Al Capone’la rakı masasında…

okuma süresi 6 dakika
"Osho Kazım daldı söze bu kez, 'Abi, uzun yoldan geldik. Taa 2013'ten em açız, em de susadık. Kuralım bi rakı sofrası anlatalım sana er şeyi!' dedi. Yanından ayırmadığı meşhur çıkınından rakı, şalgam, beyaz peynir klasiğini çıkarttı. Hep beraber masaya oturduk."

Astral seyahati duymayan yoktur sanırım. Fiziki bedeni terk edip zamanda ve mekânda istediğiniz yere gidebilir, istediğiniz herkesi ölü ya da sağ görebilirsiniz. Astral seyahat gurum olan, Hindistanlı geçinen ama aslen Trakya Çocuğu Osho Kazım’la, bir astral seyahat yapalım dedik. Kazım acayip makara, âlemci, keyifçi bir dostum. Doğu felsefesine olan merakı ve bilgisi şaşırtıcıdır. İlkokul terk olduğu halde bu kazım Budizm, Jainacılık, Hinduizm, sadizm, faşizm, hedonizm bütün doğu batı felsefelerini yalamış yutmuş, hatta zamanında Hindistan’a gidip meşhur filozof Osho ve Dalai Lama ile sohbet etmiş bir abimiz. Bu felsefeleri onun Trakyalı lisanından dinlemek ise apayrı bir keyif. Dalai Lama, bizim Kazım abiye “Burda kal gitme, rahiplerimi yetiştir,” demiş ama Osho Kazım, Trakya’dan hele ki rakısından asla vazgeçemez. Geçememiş de zaten. “Yok be ya aşmetmaapları naabayım Tibet’in dağlarında. Gideyim memlekete çekeyim rakı şalgamımı, ben orda eriyom zaten er içtiğimde.” Demiş abimiz. Dalai Lama bakmış ki Kazım zaten aydınlanmış ona öğretecek bir şey kalmamış, demiş “Getir bakalım şu rakından bir de ben tadayım.” Osho Kazım çıkarmış çıkınından rakısını, şalgamını, beyaz peynirini… İçmişler ve elbet güzelleşmişler. Dalai Lama akabinde sendeleyerek kalkmış, Kazım abiye bakıp müthiş bilgece bir söz söylemiş rahiplerin şaşkın bakışları altında: “Öpüjem!..” Odur budur budist tapınaklarında kural olmuş, sebepsiz öpüşürler.
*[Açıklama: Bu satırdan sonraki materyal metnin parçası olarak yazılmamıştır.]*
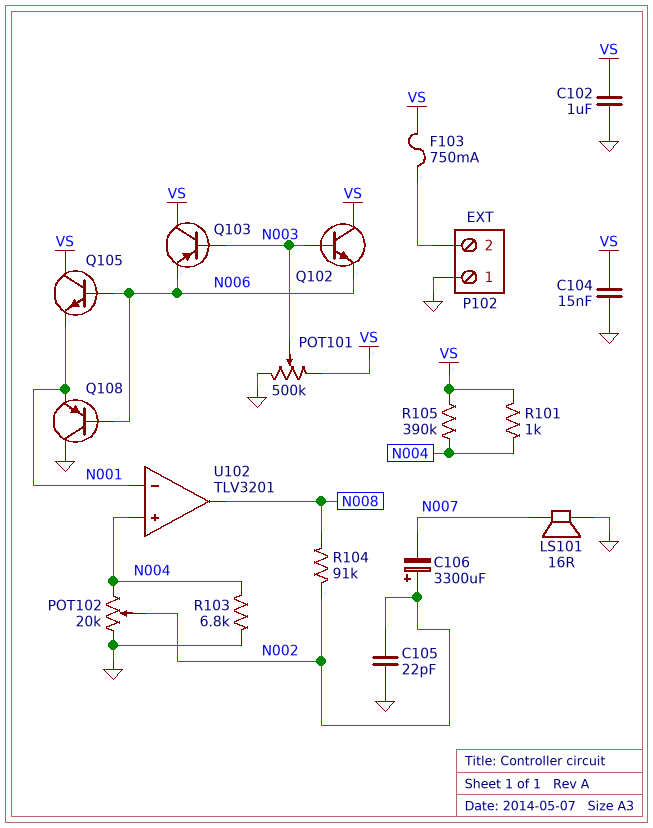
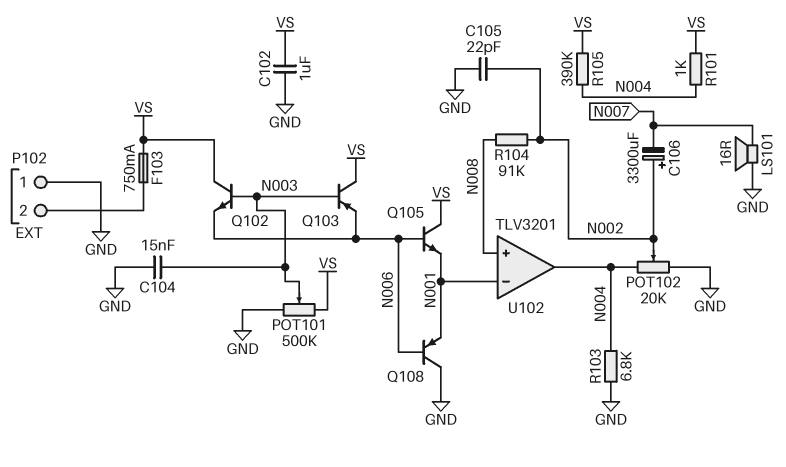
C104: 15nF (GND, VS) -> 15nF (GND, N003)
U102 pin in+: N004 -> N008
U102 pin out: N008 -> N004

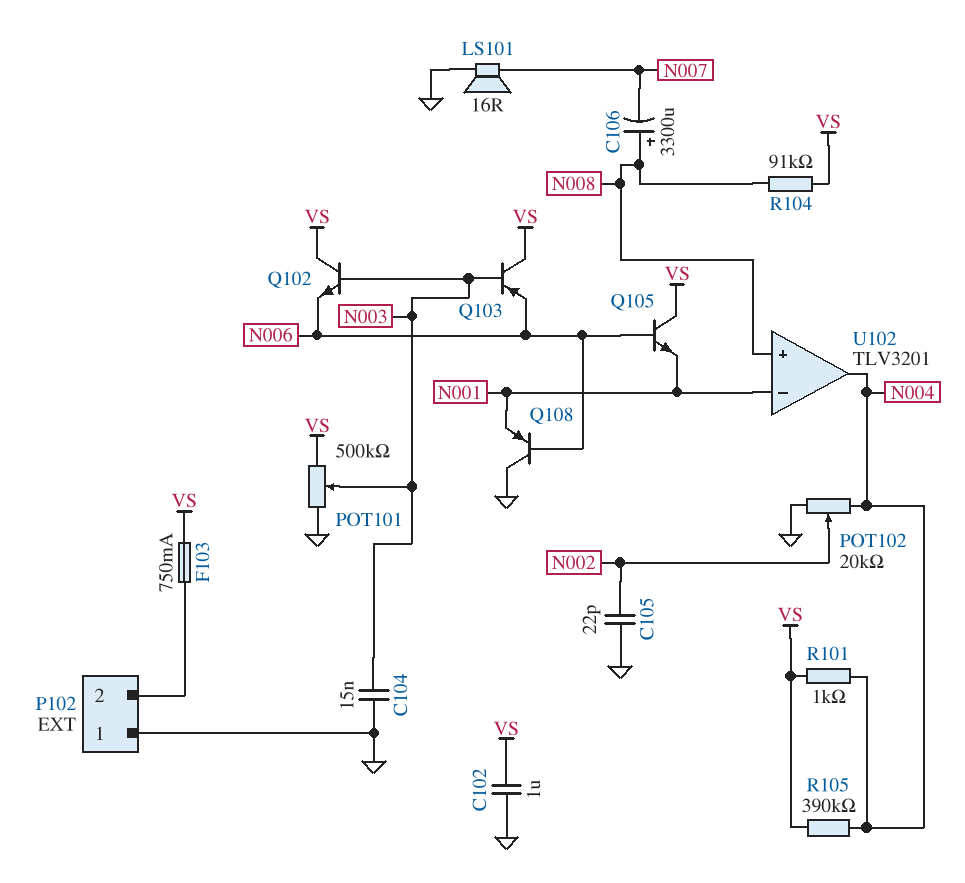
C106: 3300uF (plus N002, minus N007) -> 3300uF (plus N008, minus N007)
R103: 6.8k (GND, N004) -> none
R104: 91k (N002, N008) -> 91k (N008, VS)

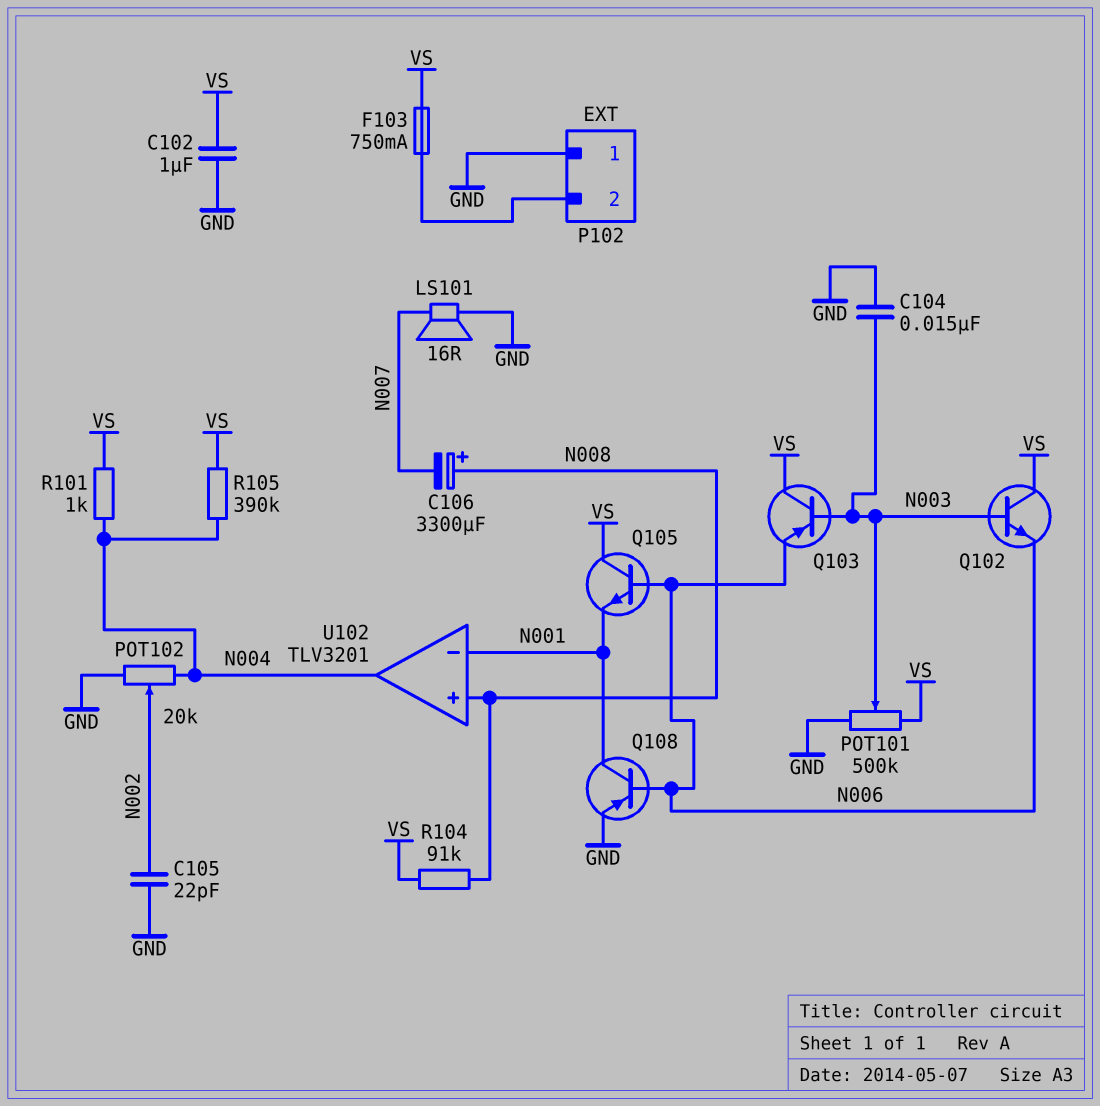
Q108: PNP (B N006, C GND, E N001) -> PNP (B N006, C N001, E GND)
Osho Kazım böyle bir adamdır işte. Koş gel astralde gezelim deyince hemen kabul ettim ama sormadan da edemedim “nasıl olacak o iş?” diye. “Sen bana bırak…” deyip beni hipnotize etti. “Nereye gidiyoruz?” deyince 1920’ler Amerika’sına gideceğimizi aktardı. İçki yasağı zamanlarıymış meğer. “Yahu,” dedim ardından “içki yasağı var. Hadi ben neyse de sen nasıl yapıcan orda içkisiz? Esas, rakısız?” Osho Kazım bilgece gülerek “Sen raat ol be ya! Çok ağır bi abiye gitçez o bulur bize içkinin kralını!”

“Al Capone!..”

Kelimelerini duydum ve kendimi bir solucan deliğinde buldum. Yıldızlar, galaksiler yağmur damlası gibi geçiyor yanımızdan. Bulutlar arasından ışıklarla bezenmiş Şikago’yu gördüm. “Abi!” diye bağırdım. “Çok sert düşüyoruz!” “Rahat ol” dedi Kazım abi, “ruhsal paraşütler takılı, bi’şecik olmaz!..”

Derken loş ışıkla aydınlanmış, dört bir yanında fötr şapkalı, “Baba” filminden fırlamış adamlarla dolu bir odada bulduk kendimizi. Sol yanağında gözünden kulağına kadar bir yara olan (namı değer “Scarface”) iri dudaklı tombul suratlı, şaşırtıcı derecede sevimli gelmiş geçmiş en büyük gangster Al Capone kanlı canlı karşımda duruyordu.

Sanki bizim geleceğimizi biliyormuş gibi üstelik Türkçe olarak (bu seyahatlerde herkes sizin dilinizden konuşur) “Hoş geldiniz…” dedi.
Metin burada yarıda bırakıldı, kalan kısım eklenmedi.